Mağdurenin Zeka Geriliği Olup Olmadığı Konusunda Adli Tıp Genel Kurulu Raporu alınması

Sanık hakkında nitelikli cinsel saldırı (tacavüz) suçundan kurulan beraat hükmünün temyiz incelemesine gelince; Sanığın aşamalarda zeka geriliği olduğunu bildiğini söylediği mağdure hakkında, Akdeniz Üniversitesi Hastanesinden alınan 24.06.2011 tarihli raporda; mağdurede hafif derecede zeka geriliği bulunduğu ve fiilin anlam ve sonuçlarını algılamakta güçlük çektiğinin belirtilmesinin ardından Adli Tıp Kurumu 6. İhtisas Kurulunca düzenlenen 30.05.2012 tarihli raporda ise mağdurede hafif derecede zeka geriliği saptandığı, bu zeka geriliğinin olayın hukuki anlam ve sonuçlarını algılamasına ve fiile ruhsal yönden mukavemete muktedir olmasına engel teşkil edecek mahiyet ve derecede olmadığı, olayın hukuki anlam ve sonuçlarını algılayabileceği ve fiile ruhsal yönden mukavemete muktedir olduğunun bildirilmesi karşısında, suçun oluşumuna etkisi bakımından anılan raporlar arasındaki çelişkinin giderilmesi için olay tarihinde mağdurede akıl hastalığı veya akıl zayıflığı bulunup bulunmadığı, var ise hekim olmayanlar ile yakın çevresi ve tanıyanlar tarafından anlaşılıp anlaşılamayacağı, beyanlarına itibar edilip edilemeyeceği, fiilin hukuki anlam ve sonuçlarını algılama yeteneğine sahip olup olmadığı ve fiile ruhsal yönden mukavemete muktedir olup olmadığı hususlarında Adli Tıp Kurumu Kanununun göre Adli Tıp Genel Kurulundan rapor alınmasından sonra sanığın hukuki durumunun tayin ve takdiri gerekirken eksik araştırma ile yazılı şekilde sanık hakkında beraat kararı verilmesi hukuka aykırıdır (Yargıtay 14. Ceza Dairesi - Karar: 2016/775).

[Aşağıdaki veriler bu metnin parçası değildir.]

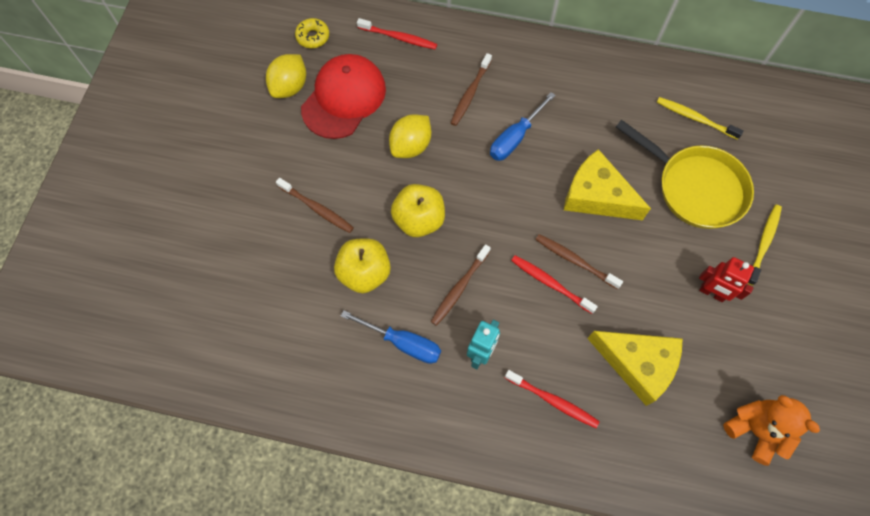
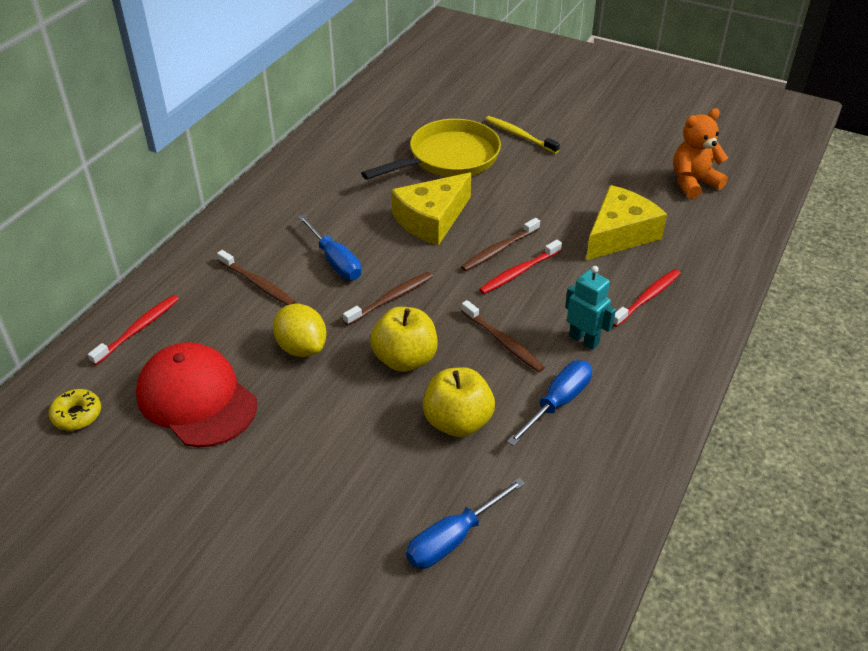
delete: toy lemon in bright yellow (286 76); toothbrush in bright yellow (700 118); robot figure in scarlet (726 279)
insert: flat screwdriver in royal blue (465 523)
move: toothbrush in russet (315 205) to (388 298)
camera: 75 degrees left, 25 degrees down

Tecavüz Suçunda Şikayet ve Rızaya Dayalı Cinsel İlişki

08.09.2015 günü sanığın, instagram isimli cep telefonu mesajlaşma programı vasıtasıyla buluşmak istediği yirmiüç yaşındaki mağdurenin olumlu yanıt vermesinin ardından aynı gece saat 22.00 sularında geldiği Muğla il merkezinde ev arkadaşı tanık Bilge’yle yaşayan mağdure ile buluşup bara gittikleri, burada birlikte alkol alınmasından sonra sanığın gece saat 01.30 civarında evine gitmek istemeyen mağdure ile anlaşarak arkadaşları olan tanıklar Ferhat ile Enes’le beraber ara ara kaldığı eve gitmelerinin ardından burada mağdureyle vajinal ve anal ilişkiye girmelerinden sonra o tarihte mağdurenin sanık hakkında şikayetçi olmadığı, 11.09.2015 günü internet üzerinden mağdureye zorla tecavüz edip baskıyla şikayetçi olmasını önlediği yönünde yayın yapılması üzerine sanığın, bu durumdan sorumlu tutarak şikayetçi olacağına dair haber gönderdiği mağdurenin 13.09.2015 gecesi saat 03.00 sularında emniyete başvurarak sanığın zorla tecavüz ettiğinden bahisle şikayetçi olduğu tüm dosya içeriğinden anlaşıldığından, mevcut haliyle sanığın mağdureyle rızası dışında cinsel ilişkiye girdiği hususunda soyut iddia dışında cezalandırılmasına yeter, her türlü şüpheden uzak, kesin ve inandırıcı delil bulunmadığı gözetilerek atılı suçtan beraatine karar verilmesi yerine yazılı şekilde mahkumiyetine hükmedilmesi hukuka aykırıdır (Yargıtay 14. Ceza Dairesi - Karar: 2016/6322).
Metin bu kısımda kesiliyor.